A Associação dos Mineradores de Cromo do Zimbábue atribui a contração ao esgotamento dos depósitos aluviais de cromo, o sedimento solto e próximo à superfície que historicamente abasteceu a maior parte da produção do país e sustentou seu setor de mineração artesanal e de pequena escala. O presidente da associação, Shelton Lucas, afirmou que a reposição desses depósitos ocorre apenas por meio de processos sedimentares lentos, não havendo perspectiva de curto prazo de que a oferta aluvial se recupere aos níveis anteriores.

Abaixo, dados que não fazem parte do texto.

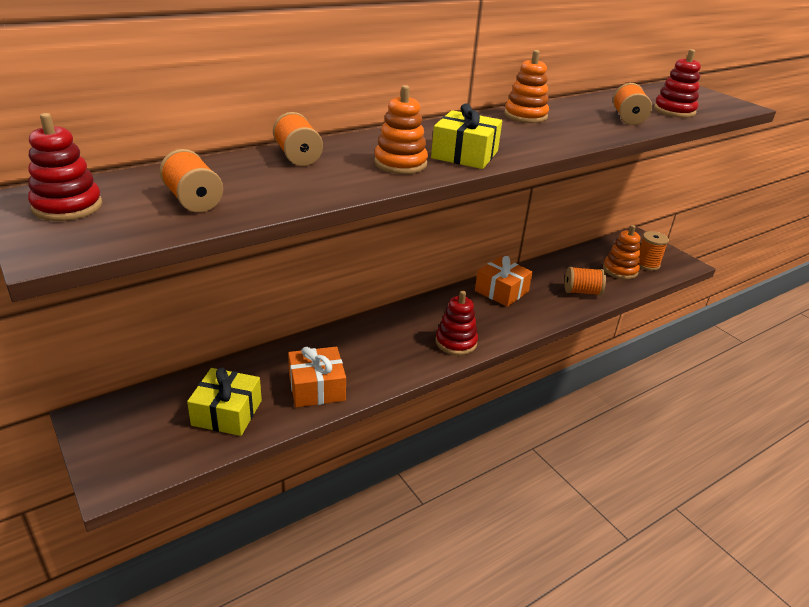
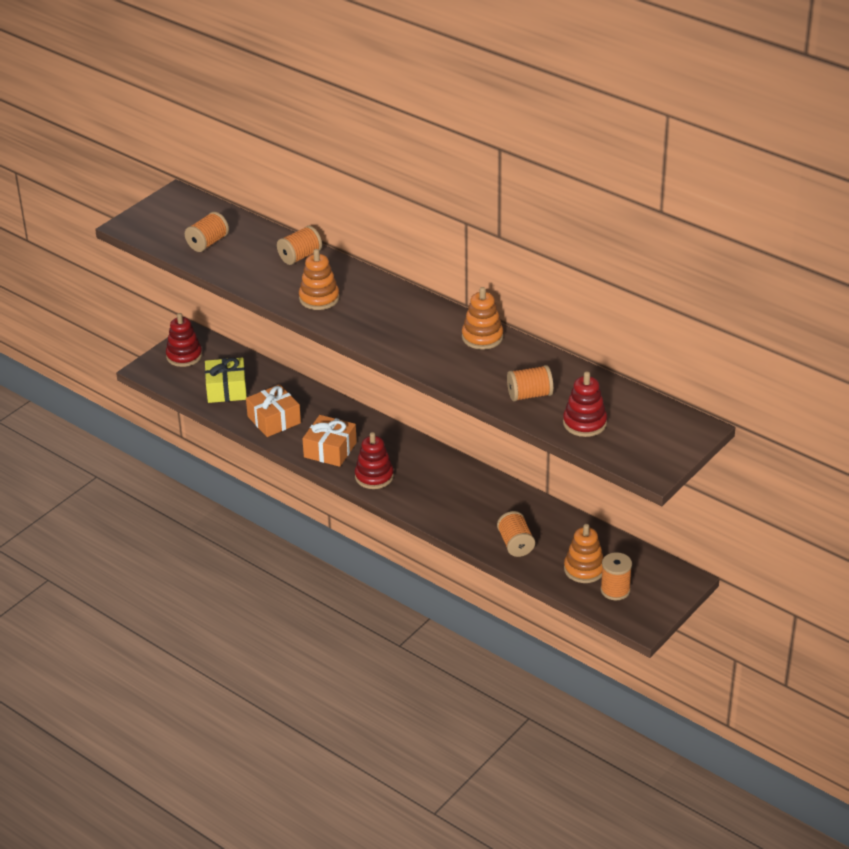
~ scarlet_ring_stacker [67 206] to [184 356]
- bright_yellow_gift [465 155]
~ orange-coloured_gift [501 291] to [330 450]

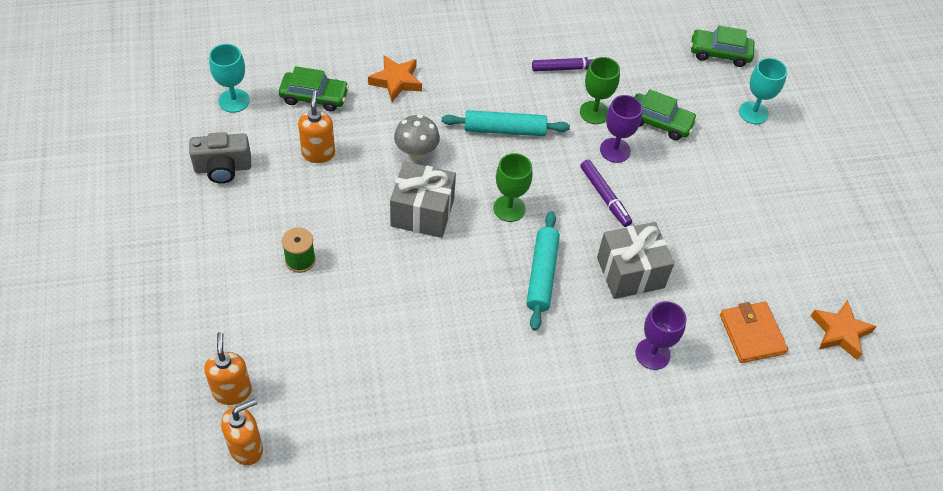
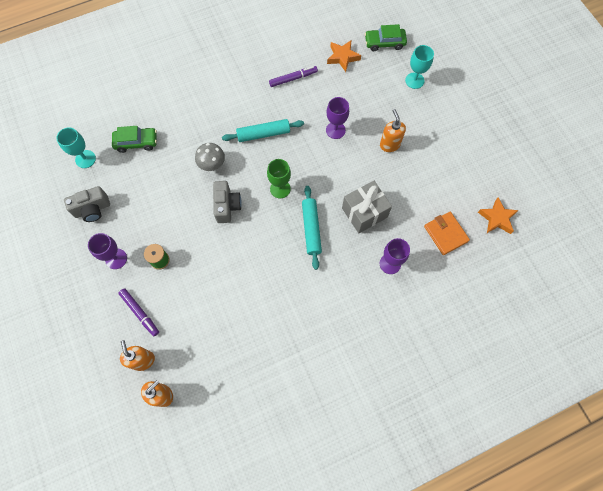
~ orange-coloured_pump_bottle [318 153] to [389 145]
~ orange-coloured_five-pointed_star [396 81] to [343 57]
~ gray_gift [422 212] to gray_photo_camera [227 206]
- emerald_goblet [594 112]
~ violet_marker_pen [605 196] to [140 313]
- emerald_toy_car [659 122]
+ violet_goblet [116 259]

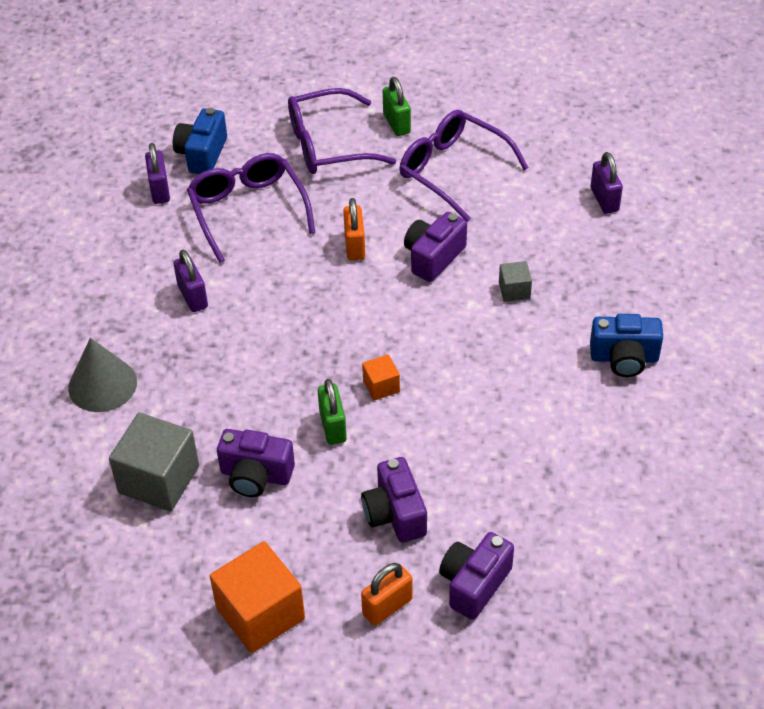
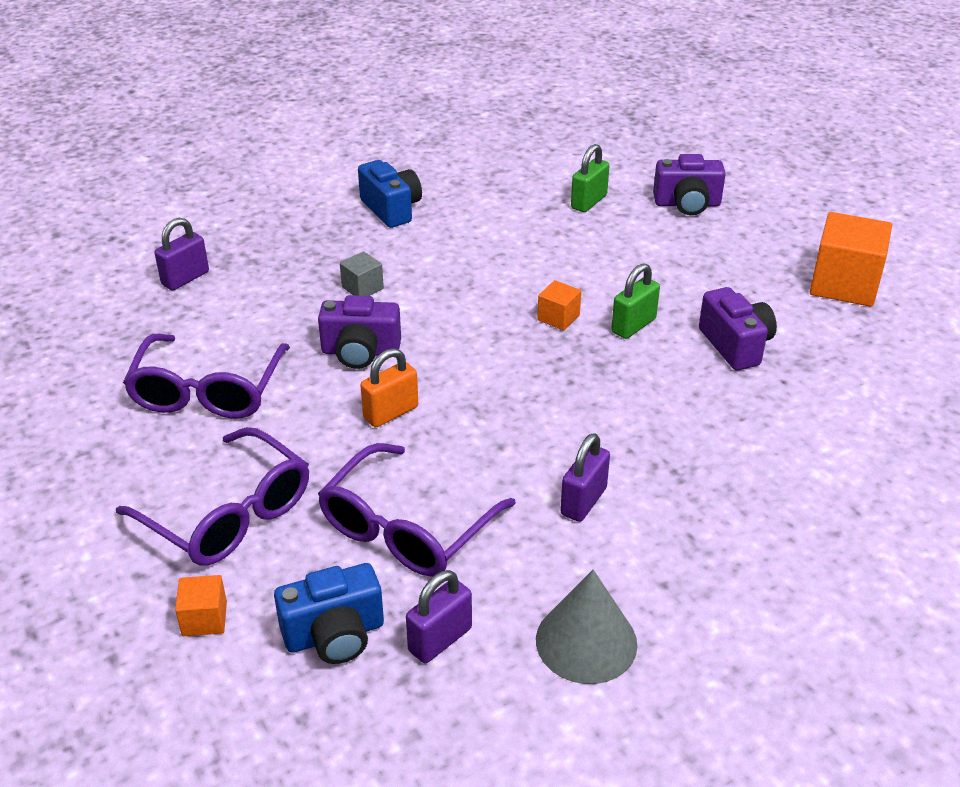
~ gray_cone [102 385] to [586 641]
- gray_block [159 479]
- violet_photo_camera [395 514]
- orange-coloured_small_lock [387 607]
~ emerald_small_lock [396 123] to [588 202]
+ orange-coloured_block [204 619]

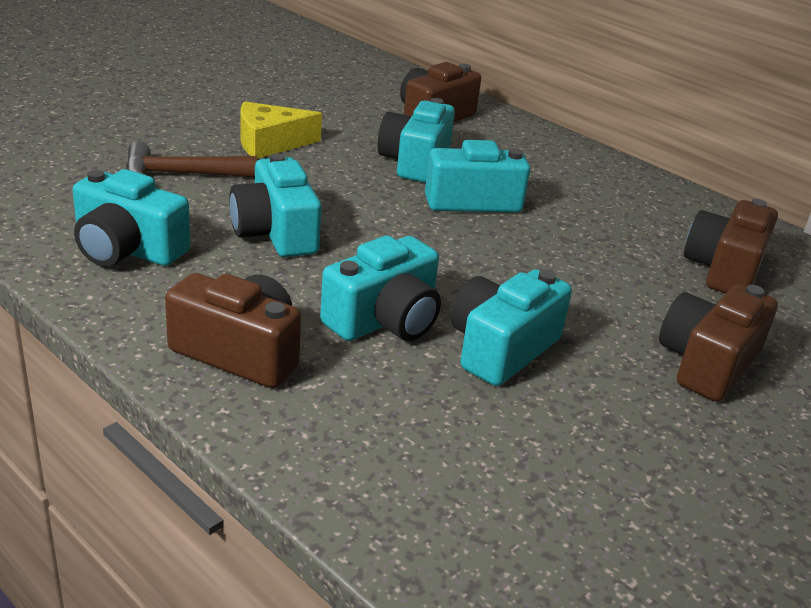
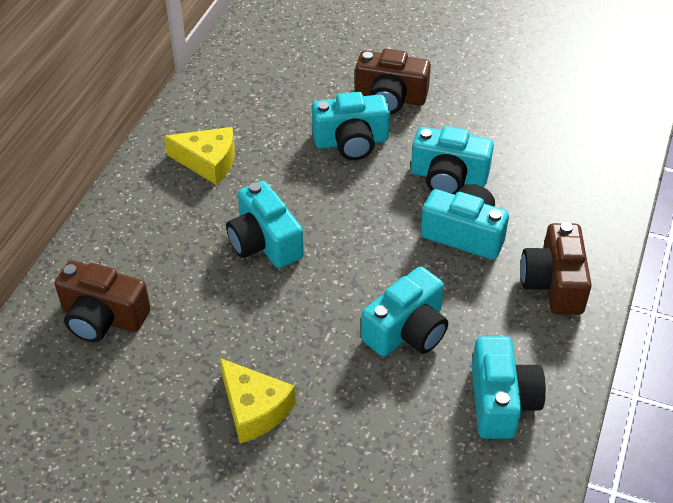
- dark_brown_hammer [180 174]
~ teal_photo_camera [415 162] to [351 142]
- dark_brown_photo_camera [724 269]
+ bright_yellow_cheese [208 162]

Com o esgotamento das fontes aluviais, os mineradores do Zimbábue estão recorrendo cada vez mais ao cromo em pedaços contido em formações de rocha dura, um recurso que exige perfuração, detonação, britagem e maior mecanização para ser extraído. Essa mudança eleva o limiar de capital e custos para participação em um setor ainda dominado por operadores de pequena escala, posicionando o ritmo e as condições da transição do Zimbábue para a mineração em rocha dura como um fator decisivo para a oferta de cromo do país no futuro.